4) Does she have any flaws?
She certainly does, and pay attention to this because it becomes important later. Cassandra can’t convince anyone of the doom she sees, per the curse, and that’s not her fault. But she never tries to do anything about it herself. Why didn’t she just whomp her baby brother in the head with a rock? Why didn’t she set the flipping horse on fire as soon as it was brought into the city? By the time the blade is poised above her own neck, she’s a prisoner of war – and borderline insane – and as such no longer has any practical solutions, which just makes it all the more chilling.
5) Does she die before the third act?
Not in the least. She dies, sure, but pretty close to the end. Unless your main character is Orestes, in which case yeah, she kind of does, but honestly who cares about Orestes? At any rate, she certainly isn’t fridge-stuffed. The point of fridge-stuffing is that the woman’s death is there to provide character development for the people who loved her, and by the time Cassandra dies everyone who ever loved her has been dead for months. (She got a pretty raw deal, come to think of it.)
So under that rubric, Cassandra, or a Cassandra-type can be a strong female character. Throughout, here, I’ve been giving her the benefit of the doubt by culling from various sources, etc. etc. But then, that’s precisely what an archetype is, isn’t it? When I say “a Cassandra character,” I don’t mean “a character based on Cassandra’s one-paragraph silent cameo in the Aeneid,” I mean a character based on a sort of notional Ur-Cassandra that represents the all the possibilities inherent in the character. And although making all of your female characters Cassandra types is not going to make you a better writer, I don’t think it’s possible for an individual character to fail Mlawski’s test purely by virtue (uh… by vice?) of relying on this archetype, since the archetype itself does pass.
But notice that I chose my words very carefully there. The archetype passes Mlawski’s test. This doesn’t mean it’s feminist, just that it has the potential to be well written.
What makes a Cassandra type? Here are the plot points that need to come up.
1) Cassandra must have a vision of future doom. This needn’t be supernatural, she just needs to know that everything’s eff’ed.
2) No one can believe her — or at least no one who matters. Instead, they act like she’s crazy.
3) Most typically, she doesn’t get to survive the catastrophe she predicts.
Now, how many of you would say that Jeff Goldblum’s mathematician character in Jurassic Park is a Cassandra figure? Show of hands? It doesn’t quite fit. And yet he fits the description above perfectly, especially in the book version where he ends up dying from a Tyrannosaurus inflicted leg wound.

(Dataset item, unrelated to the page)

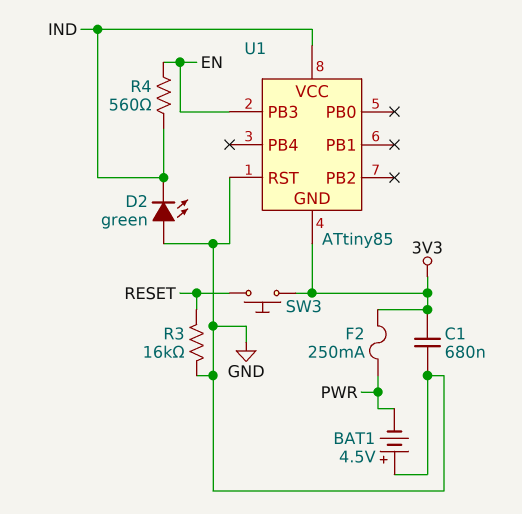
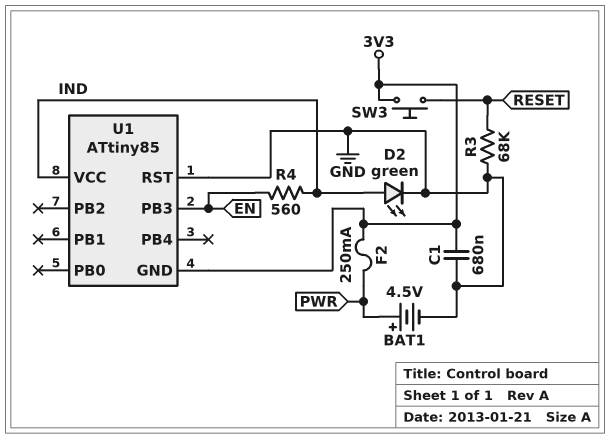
BAT1: 4.5V (plus GND, minus PWR) -> 4.5V (plus PWR, minus GND)
D2: LED green (A GND, K IND) -> LED green (A IND, K GND)
R3: 16k (GND, RESET) -> 68k (GND, RESET)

So there’s something missing from the character sketch we’ve developed so far. Not a what, but a how, a manner of being and behaving. Ian Malcolm (the Goldblum character) is suave and charming. He’s thoroughly rational. When the chips are down, he’s more relaxed about getting bit by a T-Rex than is frankly plausible. Cassandra, on the other hand, is hysterical. The defining attribute of the Cassandra archetype is not what happens to her. It is hysteria.